One thing we did is to add a playground tab to our spreadsheet for high-level modelling. By playing around with different params, users can quickly see the changes resulting from their (sometimes wild) assumptions and find answers to questions like “What would happen if we go all-out on bringing down our CPA from €100 to €50?” or “To what extent can we afford an increase in the fixed costs?”.
This tab also helps bring more transparency into the payback reporting. Since we shared this payback calculator (a google sheet) with our investors and let them check-in at any time the latest figures, they can also play around with this tab if they want to have a better understanding of the logic or validate their hypotheses.
Moreover, I also created a mini case builder based on the payback calculator. This enables our team to test their assumptions and quickly find out the impacts of their roadmap features on the top KPIs. For instance, if the monetisation team plans to improve the lead funnel conversion rate from 40% (the baseline conversion rate derived from the last-12-month trend) to 45% with a new feature, they can simply enter their assumptions on Column “Estimate” of the tab “Case Assumptions”, accompanied with a short description or a link to the User Story in Column “Initiative” to explain how the initiative works. Note that Column “Baseline” is reserved for baseline, usually based on up-to-date figures or L12M average. Whenever possible, each cell in this column should be linked to an automatic dashboard on your BI tool, so that users can easily find the latest trends.
Then one can navigate back to tab “Case Dashboard” and notice that compared with the baseline model (the blue curve), the new model with this roadmap item will result in an improvement of payback month from 21 months to 13 months.
The team can even conduct more complex scenario modelling by changing multiple parameters at once. When used properly, this tool becomes a powerful benchmarking tool to assess the impacts of different initiatives across departments and saves us time on building a huge business case every time.
Food for thought
During the last months at my current employer, we moved our payback reporting from the Google sheet to an automatic dashboard on our BI tool. We still keep the sheet calculator though and use it for scenario modelling and steering.
Looking back, I believe there are several things we have done really well:
- We started with a simple heuristic approach while maintaining a dynamic view. With this approach, we managed to constantly update the modelling logic to adapt to the changes in our business model, e.g., add more components, increase the metric granularity, etc.

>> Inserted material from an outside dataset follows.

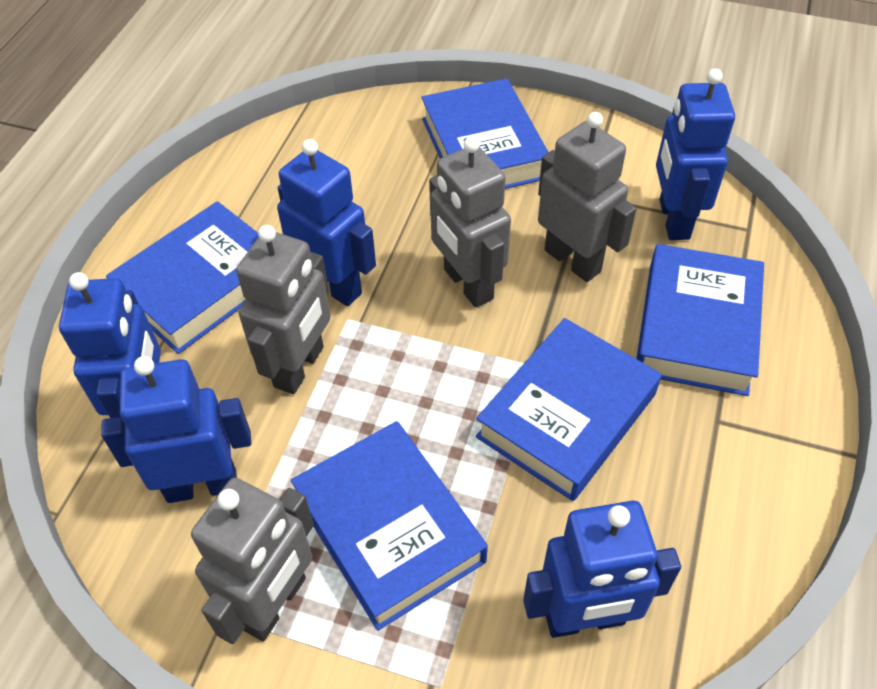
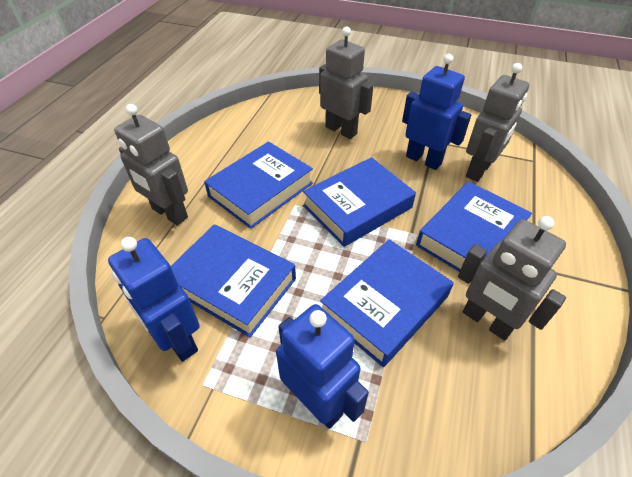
blue robot: 5 -> 3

- We offered the maximum transparency into our logic and gave our investors a holistic view of our cohort development more than just a single payback number. This transparency, combined with the simplicity of the logic itself, helped us to win the trust of our existing and new investors.
- We went beyond a simple reporting spreadsheet and embedded the logic into our business steering to achieve consistency between monitoring and steering.
On the other hand, one key improvement we can do in the future is to switch to a more dynamic, real-time (or near real-time) logic using data science technique, e.g., to predict individual customer quality. This would be bringing the payback metric up to a higher granularity and facilitate operational steering.